O si trovano soluzioni o il rischio è di dover abbattere gli animali. Non lascia spazio a molte vie di mezzo Assalzoo, l'Associazione nazionale dei produttori di alimenti zootecnici. Il tema del discorrere è la carenza di materie prime agricole. La guerra in Ucraina sta infatti avendo pesanti ripercussioni sul mercato di grano, mais e soia, con prezzi fuori controllo e con un'instabilità che sta portando alcuni Paesi a vietarne l'esportazione per garantire tranquillità al mercato interno.
Una soluzione che l'Italia non può intraprendere: è infatti un Paese altamente deficitario e importa circa la metà del suo fabbisogno di materie prime agricole.
Manca il mais, allevamenti in ginocchio
La situazione, come detto, è ormai a un livello di allarme massimo, non solo con prezzi assolutamente fuori controllo - le quotazioni del solo mais sono raddoppiate rispetto al periodo pre-pandemia - ma con il pericolo che la situazione potrebbe ora precipitare del tutto, tenuto conto che oltre alla perdita del mais ucraino è stato annunciato il blocco delle esportazioni di mais anche dall’Ungheria, principale fornitore dell’Italia, con circa il 35% del mais importato.

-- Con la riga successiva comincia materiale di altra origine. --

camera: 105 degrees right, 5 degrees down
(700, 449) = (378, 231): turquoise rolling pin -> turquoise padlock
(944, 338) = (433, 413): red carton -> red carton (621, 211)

Per garantire la produzione di mangimi occorrono decisioni quindi di emergenza.
Le criticità italiane
L’apertura del conflitto in Ucraina ha dimostrato, ancora una volta, la situazione fortemente critica dell’Italia a causa della sua massiccia dipendenza dall’estero per soddisfare la domanda interna di materie prime agricole. Una situazione che è andata aggravandosi negli anni, con il costante calo della produzione nazionale di mais, crollata dall’autosufficienza di una quindicina di anni fa ad uno scarso 50% attuale.

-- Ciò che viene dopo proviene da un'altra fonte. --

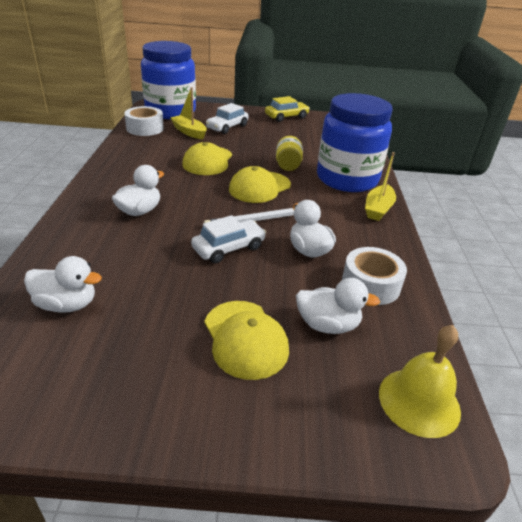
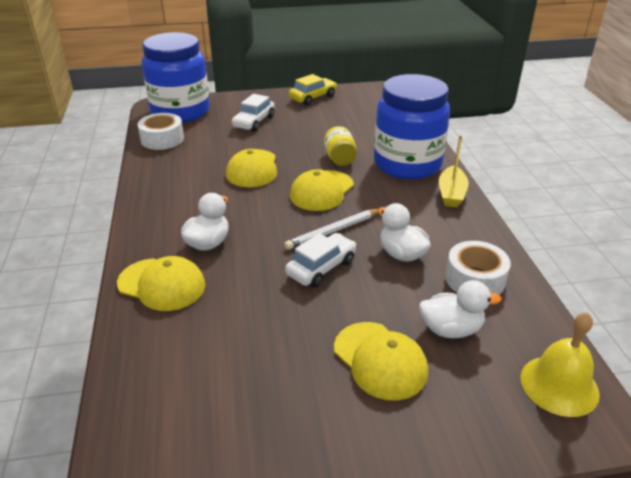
camera: 10 degrees left, 0 degrees up
(67, 304) = (186, 363): white duck -> none
(82, 236) = (162, 284): none -> yellow cap
(189, 132) = (215, 135): yellow boat -> none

Per l’alimentazione animale occorrono circa 9 milioni di tonnellate di mais a fronte di una produzione italiana di scarsi 6 milioni di tonnellate. È necessario coltivare in Italia almeno 300mila ettari in più per soddisfare la domanda della zootecnia nazionale.
Le possibili alternative
Al momento l’unica alternativa, spiega Assalzoo, appare quella di rivolgersi al mercato americano con particolare riguardo agli Usa e all’Argentina, ma appare evidente che sono notevoli le problematiche di carattere sia logistico – occorrono dalle 5 alle 8 settimane per l’arrivo delle navi – che qualitativo. Tuttavia questa appare l’unica fonte attraverso la quale tentare di colmare il grave deficit a fronte del fabbisogno nazionale.
Il rischio di dover riccorrere agli abbattimenti
«Ad oggi - dichiara Michele Liverini, presidente reggente di Assalzoo - la disponibilità di materie prime agricole per la produzione mangimistica è limitata nella maggior parte dei casi a 20 giorni, massimo un mese. Se non si attivano canali di approvvigionamento alternativo, sarà inevitabile il blocco della produzione mangimistica, con conseguenze devastanti per gli allevamenti, con la necessità di abbattimento degli animali presenti nelle stalle e il crollo delle produzioni alimentari di origine animale, come carni bovine, suine e avicole, latte, burro e formaggi, uova e pesce».